When it comes to backcountry safety equipment, beacons, shovels and probes are the most talked-about items to have in your bag should a rescue scenario arise. But what if there was a piece of equipment you could carry with you to help prevent a rescue in the first place? FREESKIER caught up with Backcountry Access ambassador Matt Steen to talk about his single favorite backcountry safety tool: the BCA BC Link 2.0 Radio.
Having lived in Telluride for the last 20 years as a ski patroller and a professional ski guide, Steen has seen and partaken in enough rescue scenarios to know that prevention is key. He’s also seen the town of Telluride explode in population size, clogging up the local backcountry zones that can be accessed from the resort and positioning skier groups on top of each other. A huge red flag that can cause serious—albeit, unintentional—harm.
“In a nutshell, [radio] communication can clear up a lot of uncertainties about who else is potentially out there with you,” says Steen. “Telluride has this terrain that’s right off the ski area and it’s pretty gnarly, really. 2,500 vertical feet, you can’t see the entire slope. There’s a lot of choke points, like upper bowls that feed into couloirs. [Radios] can help mitigate rescue scenarios from ever happening.”
As a way to facilitate radio communication between different backcountry groups, Steen and the Telluride Mountain Club decided to implement a common channel system for the area about five years ago. In the time since its inception, the common channel system has become the norm for local backcountry users to communicate with one another, report incidents of slides and facilitate rescues.
“We’ve had a bunch of real-case rescue scenarios where these common channels have come into play,” Steen tells me over the phone. “There was one scenario where one group had a femur fracture on a mountain outside of our common channels area but they were up high enough, knew the channel and hoping that someone was listening, chimed in on this channel and someone responded. They were able to get cell reception and call in for a rescue.”
Steen goes on to explain another scenario, admittedly a crazy, fortunate happenstance, that could not have happened without the use of a radio and a common channel, “There was another incident with a life-threatening injury in the small town over and the two people who just happened to hear the radio call were an ER doctor and an Everest Mountain Guide. They put their skins on, responded to this [call] and the local ER doc confirmed this guy was going to die and needed to get out of there super fast. If that group didn’t have a radio, his partner would’ve had to descend and knock on doors, so that saved his life.”
Radios are also a great way to save the unnecessary expense of outside resources, and therefore reserve for real rescue situations. If an avalanche is reported over the common channel, ski groups are able to communicate they were the trigger and no one was caught, or conversely, indicate help is needed. Whether it’s to prevent a rescue or serve as a key player in one, Steen firmly believes every backcountry user, professional or not, should carry a radio at all times and consider it a key player in your safety equipment lineup.

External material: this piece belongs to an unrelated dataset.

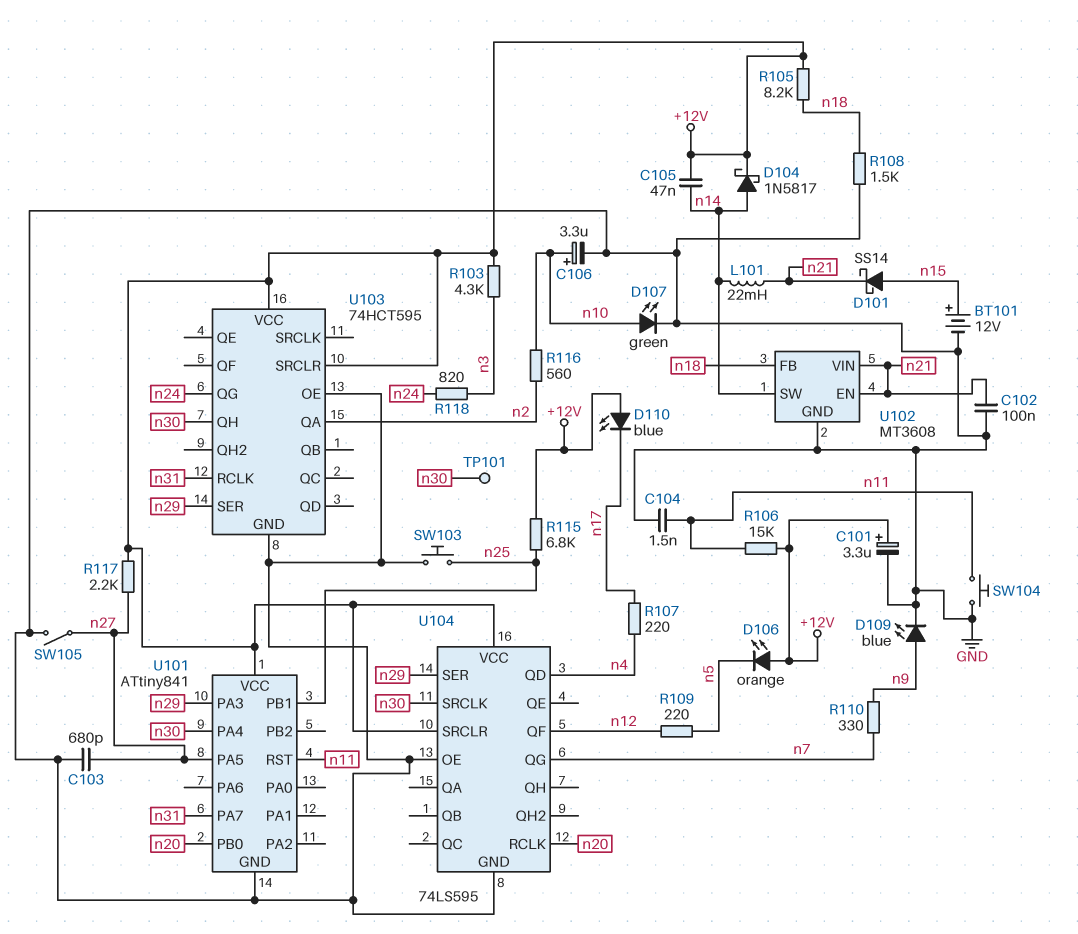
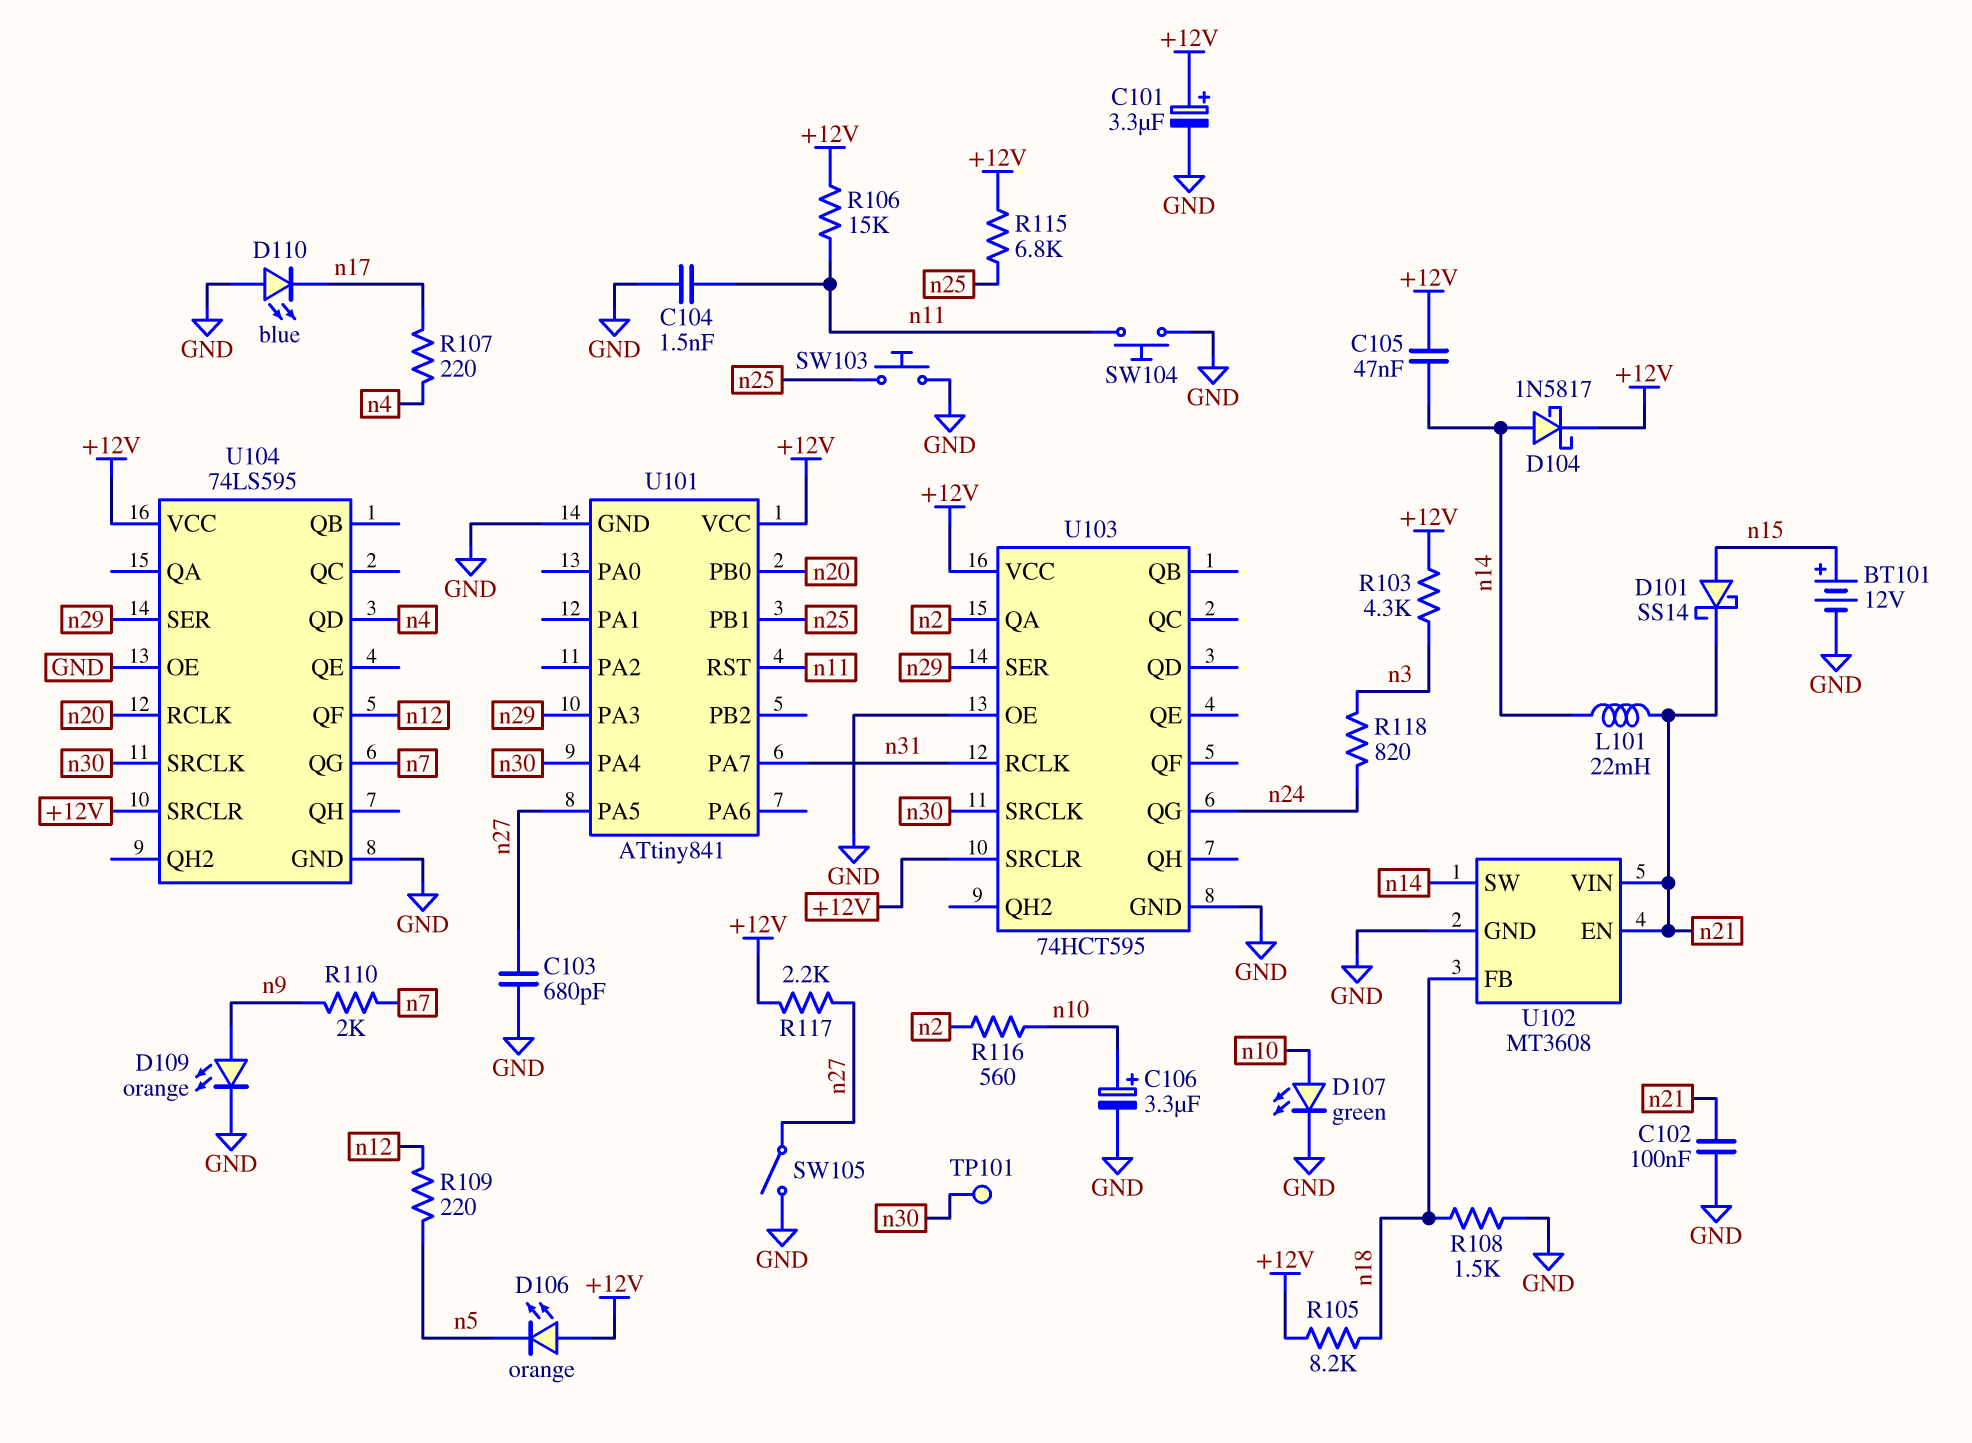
D109: LED blue (A n9, K GND) -> LED orange (A n9, K GND)
D110: LED blue (A +12V, K n17) -> LED blue (A GND, K n17)
R110: 330 (n7, n9) -> 2k (n7, n9)
U103 pin QH: n30 -> none
U103 pin SRCLK: none -> n30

Specifically, Steen uses BCA’s BC Link 2.0 radios. Calibrated with twice the power of the 1.0 model, the Link 2.0 features two watts of power for an increased usable range. Meaning if you’re traveling through one zone, it’s possible to reach another group via radio in another zone thanks to the BC Link group communication system. The rechargeable lithium ion battery lasts for days but Steen recommends charging daily to avoid it ever dying while you’re out recreating. Steen also recommends having multiple radios, if possible.

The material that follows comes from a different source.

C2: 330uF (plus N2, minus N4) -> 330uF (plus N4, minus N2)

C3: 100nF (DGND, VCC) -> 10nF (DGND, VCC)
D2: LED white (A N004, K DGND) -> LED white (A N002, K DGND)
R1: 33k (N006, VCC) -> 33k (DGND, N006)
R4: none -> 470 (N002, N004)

“When I obtained my first radios, I got four,” says Steen. “One for me, one for my wife and then two extras that I always bring to the trailhead just in case someone forgot theirs or you have friends visiting and you want to equip your whole group with a radio.”
Most backcountry safety tools, aside from avalanche education, are designed to be used once a rescue scenario arises. Time and time again, Telluride’s common radio system has proven its worth in prevention and action when it’s needed. So much so, other areas like Little and Big Cottonwood Canyon are implementing similar systems. So whether you’re just getting into the backcountry, or you’ve been setting skintracks for years, every person should not only carry a radio with them but also know the shared radio channels of the area, if there are any.
“It’s great to know how to use all of the other stuff but I’ve done enough rescues to know that prevention is the key, says Steen. “You don’t want to dig anybody up.”